天川村における木材市場の現況(令和元年 2019)

 

奈良県にある天川村は四方を標高1,000m級の山に囲まれた山間部で、主要産業が林業となっています。2019年の木材市場の現況は、スギ・ヒノキの産出高が約540万トンとなっており、国内で第2位の木材産地となっていることが伺えます。奈良県は約80%の面積が山林で占められており、江戸時代から木材産地として名を馳せていた土地です。大淀町から吉野町に至っては割り箸・家具といった木製品が地場産業となっており、材料となる木材も地域一帯で調達できるのが特徴です。林野庁で各地域の木材市場調査を開始した1984年当時は、天川村で1年間に産出されているスギ・ヒノキは約340万トンでした。その当時と比べると2019年の市場規模は約1.5倍と大きくなっています。奈良県内でも天川村の木材市場は10年連続で1位を記録しており、その市場が県の大きな収益源として重要視されているほどです。
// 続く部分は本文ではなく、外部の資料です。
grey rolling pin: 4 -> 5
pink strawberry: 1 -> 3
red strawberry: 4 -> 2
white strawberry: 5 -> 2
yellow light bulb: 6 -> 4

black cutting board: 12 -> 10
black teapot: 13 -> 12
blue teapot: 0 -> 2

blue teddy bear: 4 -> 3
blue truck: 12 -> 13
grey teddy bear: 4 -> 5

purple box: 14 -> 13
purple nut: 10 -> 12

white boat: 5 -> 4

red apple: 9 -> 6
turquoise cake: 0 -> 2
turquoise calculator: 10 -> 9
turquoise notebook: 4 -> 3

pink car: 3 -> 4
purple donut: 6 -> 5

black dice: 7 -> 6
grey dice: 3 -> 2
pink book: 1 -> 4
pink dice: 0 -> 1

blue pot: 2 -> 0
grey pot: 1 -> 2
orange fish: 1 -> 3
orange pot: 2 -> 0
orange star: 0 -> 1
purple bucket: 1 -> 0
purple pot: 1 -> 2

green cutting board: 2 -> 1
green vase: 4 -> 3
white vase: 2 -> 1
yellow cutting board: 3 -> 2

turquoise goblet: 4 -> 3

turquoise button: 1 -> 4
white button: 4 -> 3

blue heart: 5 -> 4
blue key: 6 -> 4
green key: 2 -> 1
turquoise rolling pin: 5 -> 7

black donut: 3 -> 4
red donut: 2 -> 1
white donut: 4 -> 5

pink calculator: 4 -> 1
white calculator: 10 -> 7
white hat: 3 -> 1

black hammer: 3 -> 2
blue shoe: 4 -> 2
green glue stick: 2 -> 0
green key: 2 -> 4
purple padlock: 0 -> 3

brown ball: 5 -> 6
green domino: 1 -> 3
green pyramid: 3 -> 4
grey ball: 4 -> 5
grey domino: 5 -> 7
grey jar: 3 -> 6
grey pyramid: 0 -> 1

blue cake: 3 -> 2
天川村で産出されたスギ・ヒノキは国内向けの住宅建材用と加工製品向けの2種類がありますが、1990年の木材輸出の自由化に伴って中国・マレーシア・イタリア・フランスの海外輸出用も取り引きされています。天川村には木材取り引き市場に併設して加工センターも設けられており、海外輸出用のスギ・ヒノキはここで角材に加工をされて取り引きされるのが特徴です。奈良県内には計4か所に木材取り引き市場があり、十津川村・橿原市・北山村そして天川村です。加工場が併設されているのは天川村だけであり、木材の海外取り引きがなされている奈良県内唯一の施設でもあります。奈良県産のスギとヒノキは耐久度が高く、木目も美しいとあって今後ますます海外需要は高まっていくと予測できます。2019年以降の天川村の木材市場の動向は、2020年には今の約1.2倍の取り引き高が見込めることでしょう。国内需要もますます高まり、日本の木材市場の重要な産出地として今以上に注目されていくといえます。